Top Command Clauses: limit=int countfield=string percentfield=string showcount=True/False showperc=True/False showother=True/False otherstr=string
Example
index=sales sourcetype=vendor_sales
| top Vendor product_name limit=5
# top command also supports results grouping by fields
index=sales sourcetype=vendor_sales
| top product_name by Vendor limit=3 countfield="Number of Sales" showperc=False
Generating Commands¶
Commands that generates events.
datamodel¶
Display the structure of data models and search against them.

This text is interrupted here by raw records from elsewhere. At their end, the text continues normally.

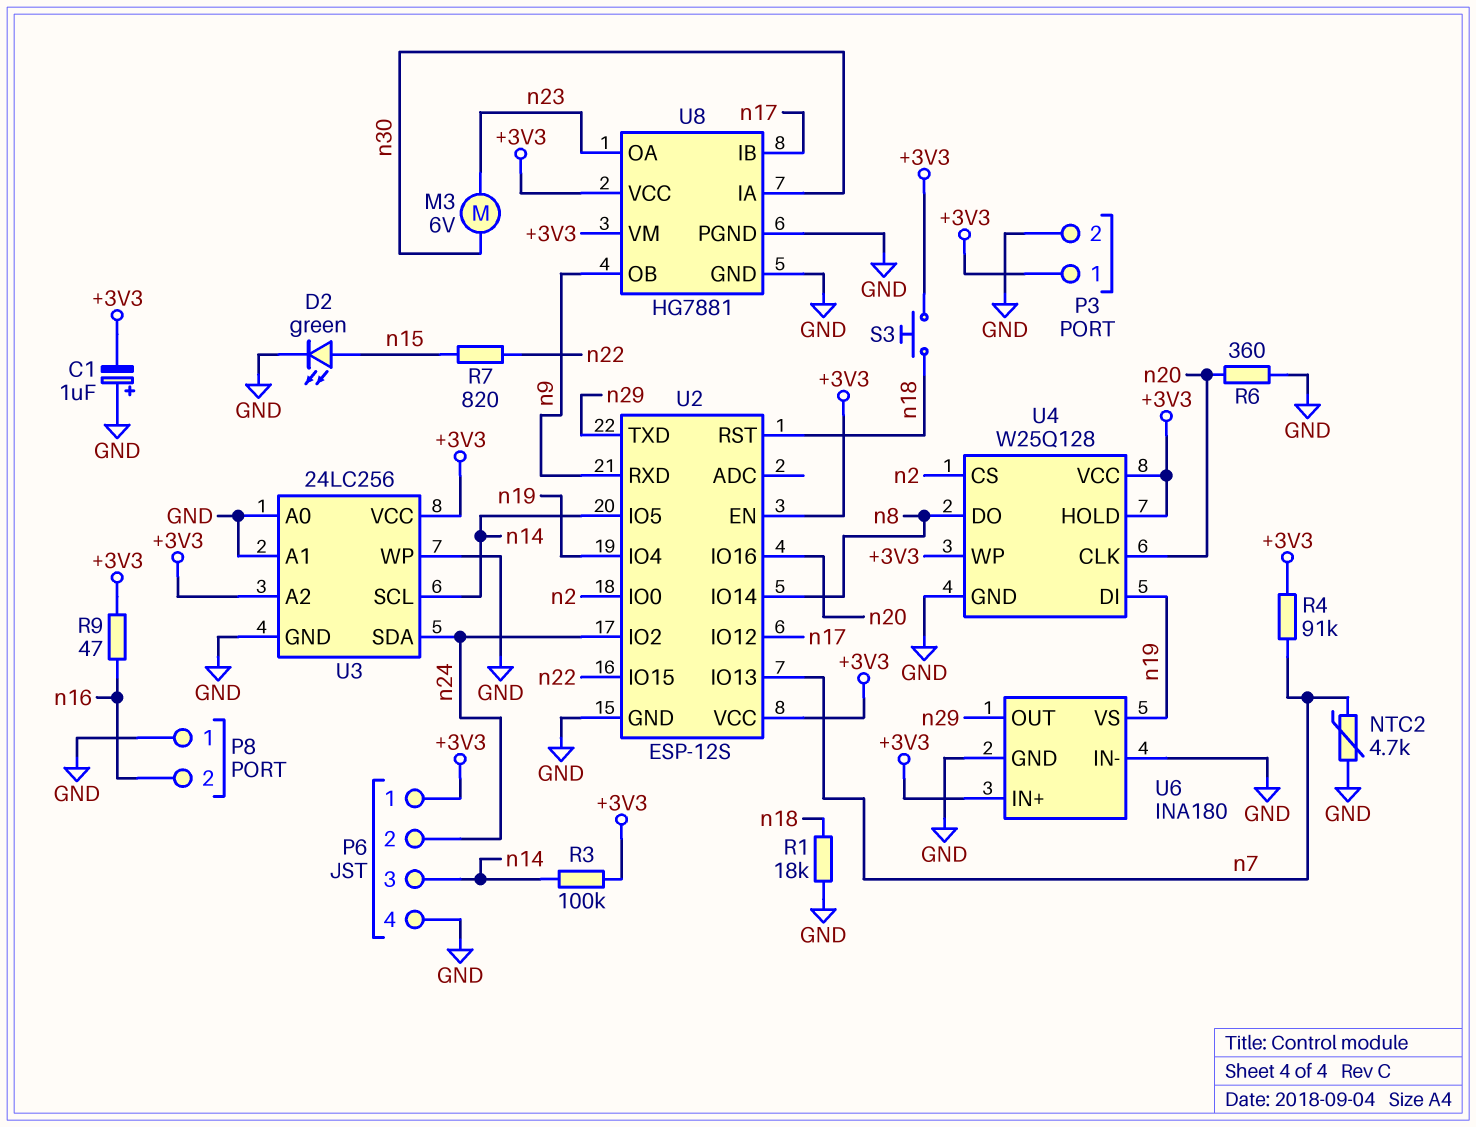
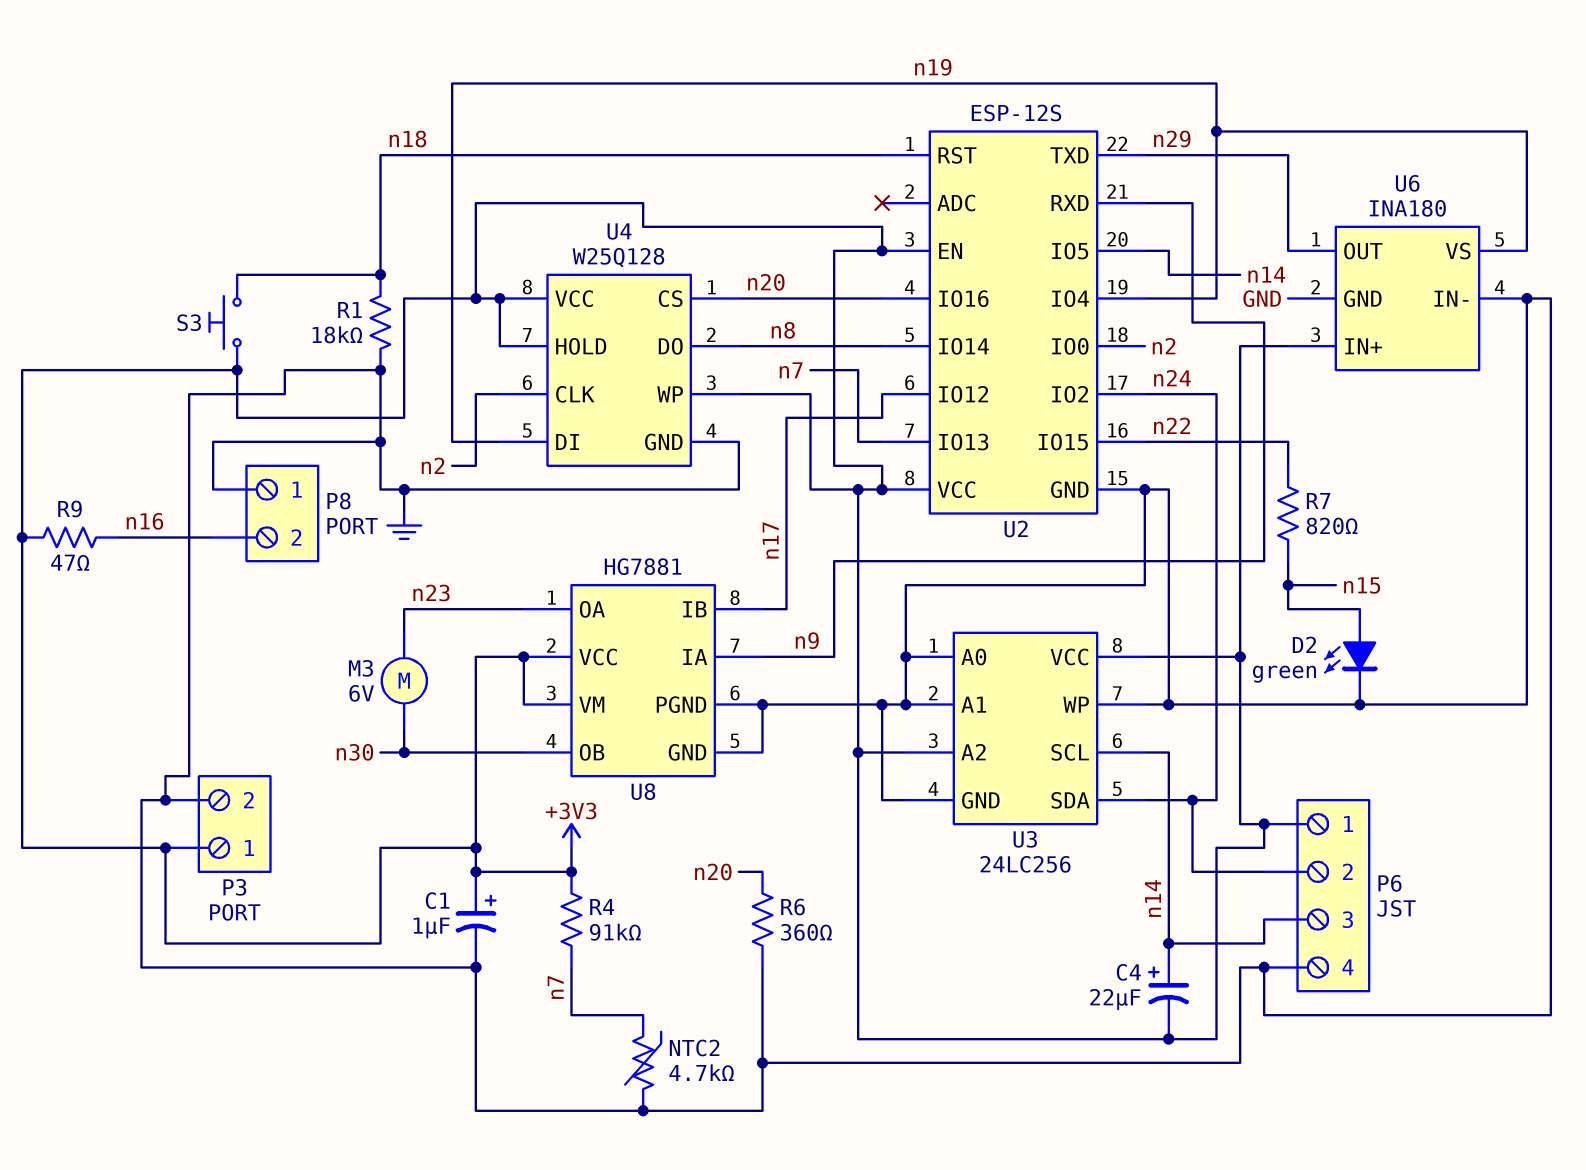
C1: 1uF (plus GND, minus +3V3) -> 1uF (plus +3V3, minus GND)
C4: none -> 22uF (plus n14, minus +3V3)
R3: 100k (+3V3, n14) -> none
U4 pin CLK: n20 -> n2
U4 pin CS: n2 -> n20
U8 pin IA: n30 -> n9
U8 pin OB: n9 -> n30

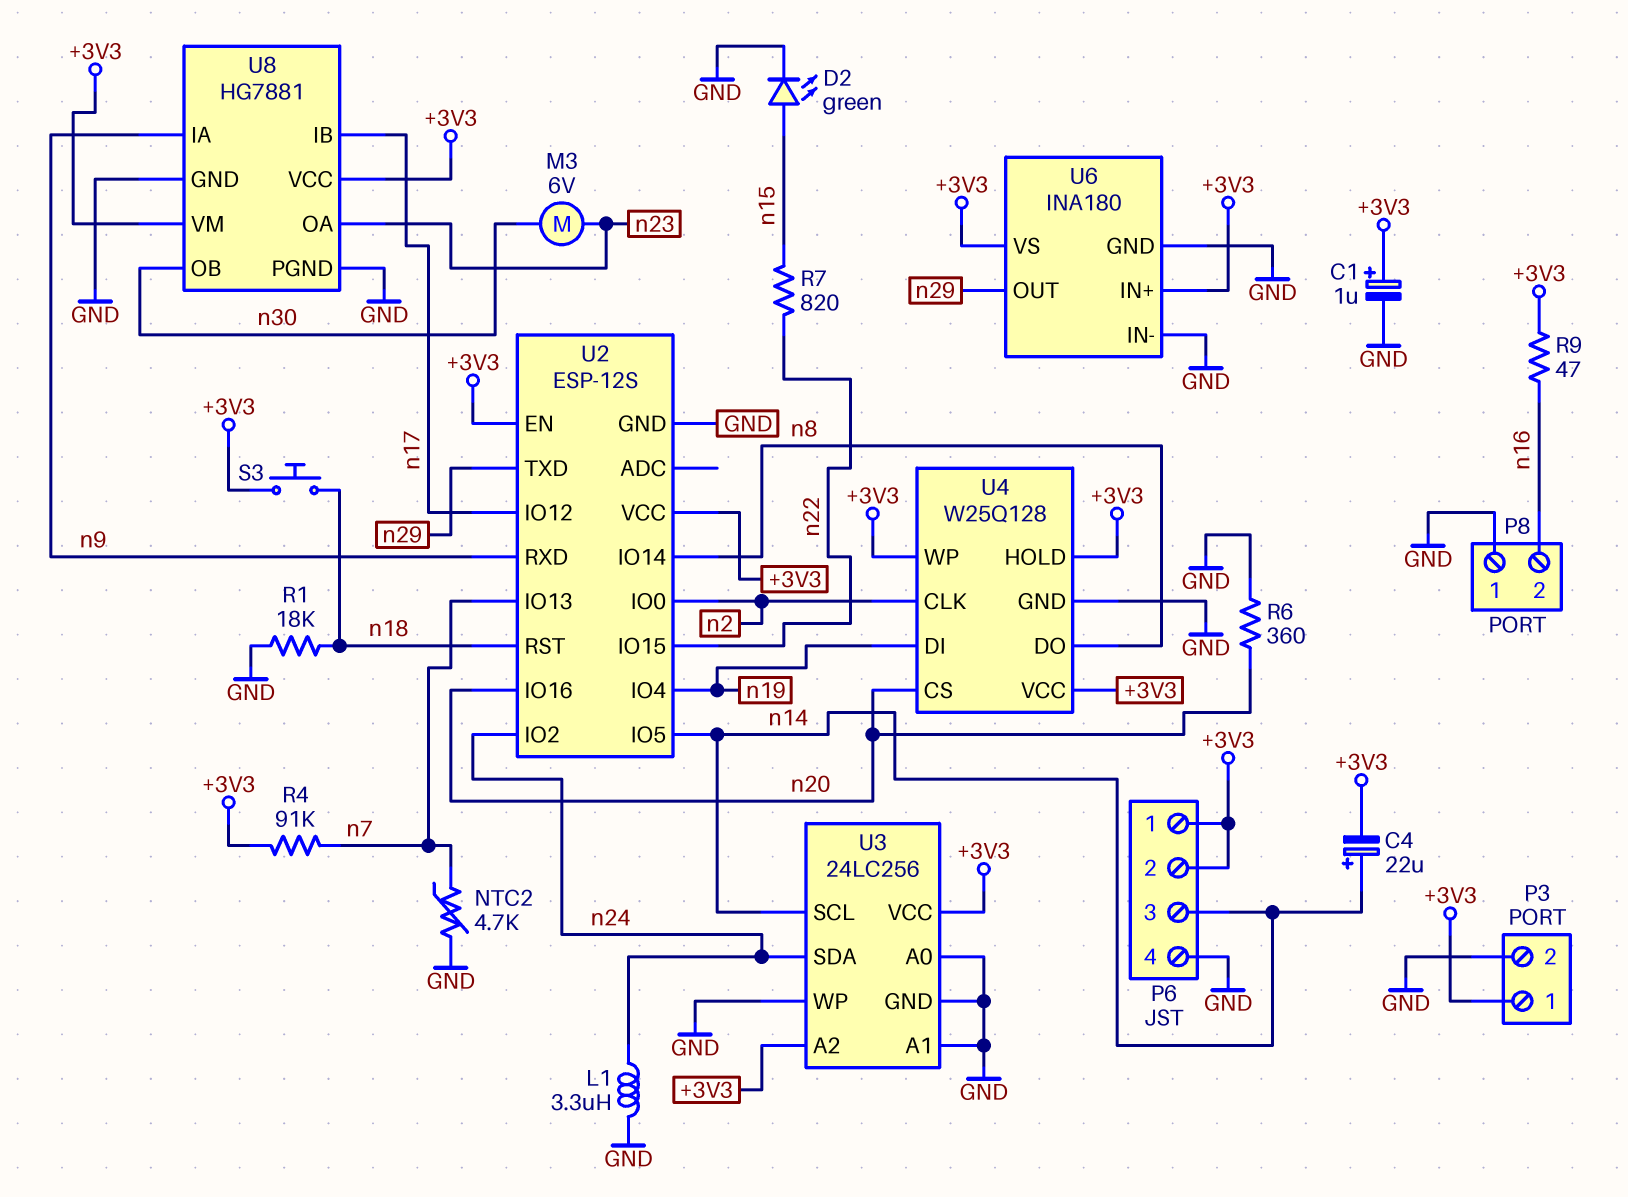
L1: none -> 3.3uH (GND, n24)
P6 pin 2: n24 -> +3V3
U6 pin VS: n19 -> +3V3

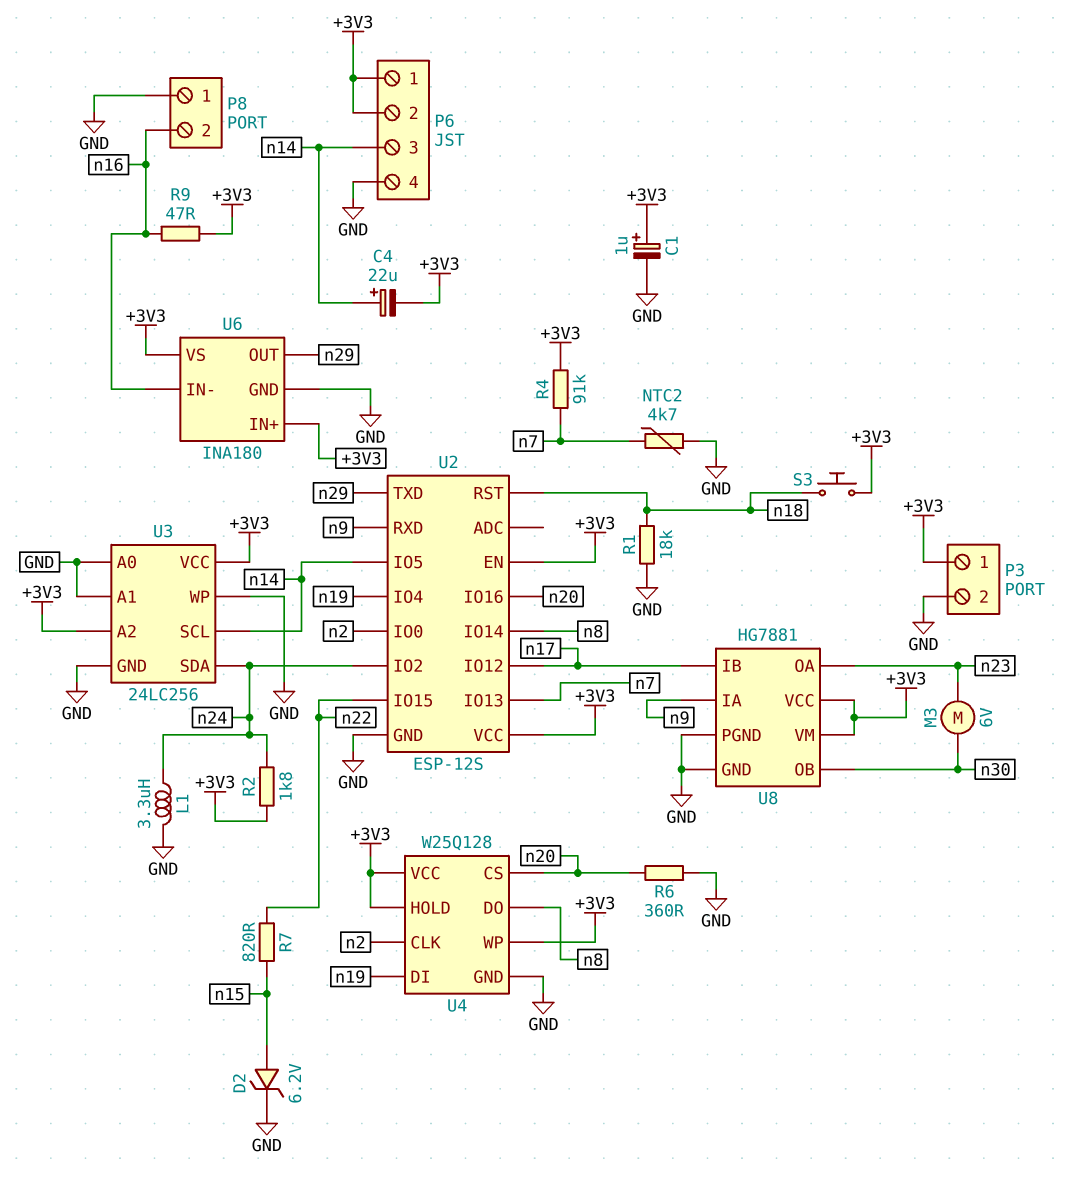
D2: LED green (A n15, K GND) -> zener 6.2V (A n15, K GND)
R2: none -> 1.8k (+3V3, n24)
U6 pin IN-: GND -> n16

It accepts first argument as datamodel name and the second argument as the object name under than model. Add search
to enable search on the data model data.
Example
| datamodel Buttercup_Games_Online_Sales http_request search
| search http_request.action=purchase
inputlookup¶
Return values from a lookup table.
Useful to use it in a subsearch to narrow down the set of events to search based on the values in the lookup table.
Example
index=sales sourcetype=vendor_sales
[| inputlookup API_Tokens
| table VendorID ]
# only take one column to use as filter; its values will be OR-ed together
# can add 'NOT before the subsearch to exclude those vendor ids
| top Vendor product_name limit=5
makeresults¶
Creates a defined number of search results, good for creating sample data for testing searches or building values to be used in searches.
Example
# must starts search with pipe
| makeresults
| eval tomorrow=relative_time(now(), "+1d"),
tomorrow=strftime(tomorrow, "%A"),
result=if(tomorrow="Saturday" OR tomorrow="Sunday", "Huzzah!", "Boo!"),
msg=printf("Tomorrow is %s, %s", tomorrow, result)
tstats¶
Get statistical info from tsidx files.
Splunk will do full search if the search ran is outside of the summary range of the accelerated data model. Limit search to summary range with summariesonly
argument.
Example
| tstats count as "count" from datamodel=linux_server_access where web_server_access.src_ip=10.* web_server_access.action=failure by web_server_access.src_ip, web_server_access.user summariesonly=t span=1d
| where count > 300
| sort -count
Special Commands¶
Splunk has commands to extract geographical info from data and display them in a good format.
gauge¶
Show a field value in a gauge.
Example
index=sales sourcetype=vendor_sales
| stats sum(sale) as total
| gauge total 0 3000 6000 7000
geom¶
Adds fields with geographical data structures matching polygons on a choropleth map visulization.
Example
index=sales sourcetype=vendor_sales
| stats count as Sales by VendorCountry
| geom geo_countries featureIdField=VendorCountry
# the field `VendorCountry` must map back a country name in the featureCollection
geostats¶
Aggregates geographical data for use on a map visualization.
Example
index=sales sourcetype=vendor_sales
| geostats latfield=VendorLatitude longfield=VendorLongitude count by product_name globallimit=4
iplocation¶
Lookup IP address and add location information to events. Data like city, country, region, latitude, and longitude
can be added to events that include external IP addresses. Not all location info might be available depends on the IP.
Example
index=web sourcetype=access_combined action=purchase status=200
| iplocation clientip
trendline¶
Compute moving averages of field values, gives a good understanding of how the data is trending over time.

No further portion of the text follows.